The problem lies elsewhere. With new supply contracts in place or budding, marketers have strived to increase the capacity achieved through the 2017 open season or in subsequent bilateral assignments in the incipient secondary market. Consequently, each entry into operation of a new pipeline generates the expectation that a new capacity allocation process should occur, either in the Sistrangas or in private pipelines that are not integrated.

The operational impact of both the marine pipeline and the Wahalajara system coming online encourages shippers to see a scenario in which CFE, the anchor client on the pipes, meets all its generation needs fully with primary routes that run through all systems, leaving ample operational capacity for ambitious marketers to serve existing and new industrial customers and distribution areas.

The gas consumption of power plants in El Encino, Tamazunchale, Altamira, Tula, Salamanca, Villa de Reyes, Poza Rica, Tuxpan, Dos Bocas, San Lorenzo and Valle de México is such that by migrating to the new systems this not only opens up transport space on the Sistrangas, it also leaves idle capacity on the new systems. Almost half of the routes that originate in Camargo, the starting point of the Ramones system, are destined for electricity consumption points. Clearly, if CFE yields or resells the capacity associated with this injection point, marketing opportunities would increase dramatically in the northeast and central parts of the country.

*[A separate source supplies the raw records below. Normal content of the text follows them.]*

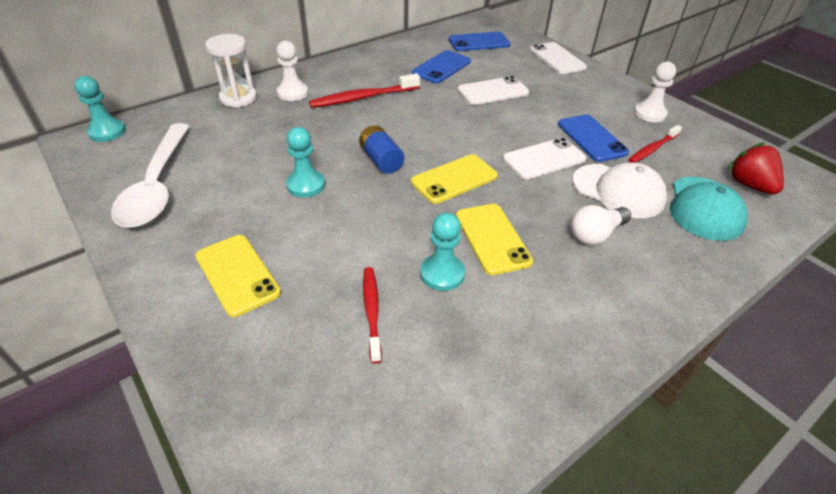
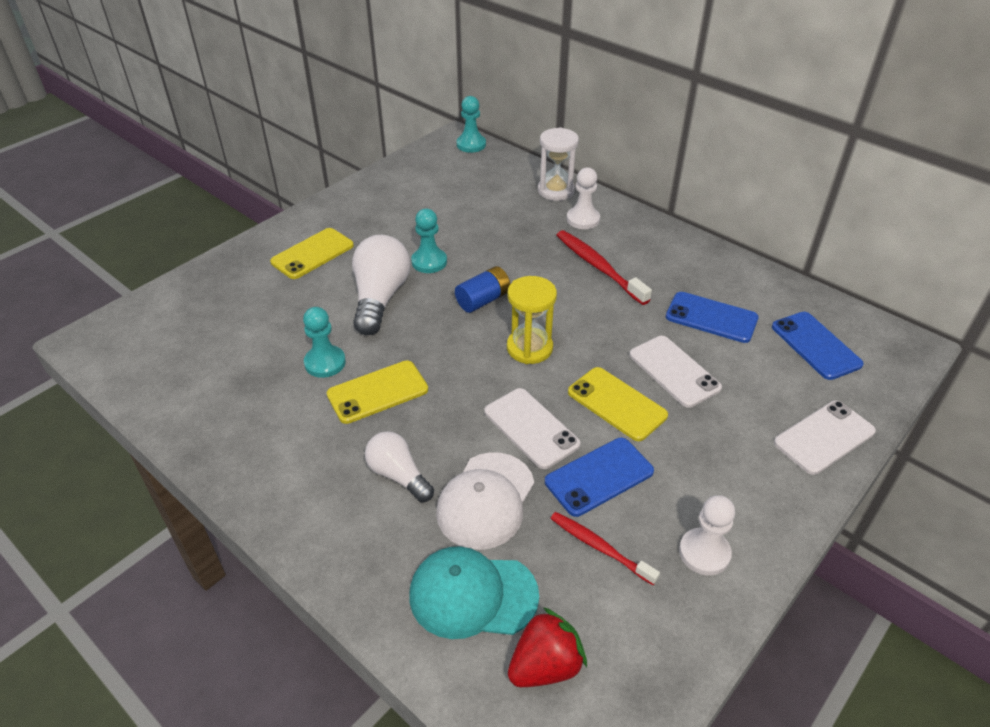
camera: 80 degrees right, 0 degrees up
(157, 185) = (407, 189): white spoon -> none
(350, 224) = (380, 298): none -> white light bulb
(372, 311) = (279, 328): red toothbrush -> none
(453, 146) = (529, 348): none -> yellow hourglass
(454, 179) = (467, 355): yellow phone -> yellow phone (617, 404)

The suspension of the Tuxpan-Tula pipeline leaves 1 Bcf/d stranded, while an expansion of the interconnection in Montegrande and the entry into operation of Cempoala would strengthen the reliability of gas supply in the central area of the country, one of the most relevant in national economic activity. The process of transfer or release of capacity can be implemented in a creative way to maximize economic value for CFE, to improve the operation of the system and to avoid operational shocks in other regions.

But the market is very large and can lead CFE into capacity-building behavior. Looked at as a competitive strategy or in an environment of austerity, the payment of charges for unused capacity is not justified, and in the case of CFE, it will eventually have an upward effect on electric rates. To date, CFE announcements suggest that its intention is to implement a commercial platform that takes advantage of all its available contracts. There is no sign that augurs a massive capacity release. This, in spite of an obligation to do so as established by the hydrocarbons law.

The principle of “use it or lose it” is set in the legal framework of fuel supply in Mexico. Given the market paradigm, the experience in the gas industry led to recognition that the market fails at times and needs regulatory intervention. It is here that CRE is essential. It is up to this regulatory body to set the rules and mechanisms to characterize hoarding, to design remediation mechanisms and to force their application.

But CRE is not acting. There is no known public consultation or discussion of the issue by the regulator. What we have seen is preferential treatment to the arguments raised by state companies. Some commissioners have endorsed the “rescue PEMEX and CFE” rhetoric. And at the end of January, an agreement of the plenary of commissioners led to a public consultation on whether to invalidate rules regarding open seasons.

The commissioners say they seek to establish the most appropriate regulatory scheme that generates incentives to achieve efficient allocation and use of capacity, which allows the development of a secondary market that it intends to form.

But the issue remains in the air. The final result will undoubtedly involve political motivations, in the same way that the negotiation of contracts was resolved last year. We will probably see transfers of capacity, on a case by case basis, and with differentiated treatment. The opportunities will be there for players other than Pemex and CFE, but these players will need a good dose of patience and an ability to adjust expectations and tactics.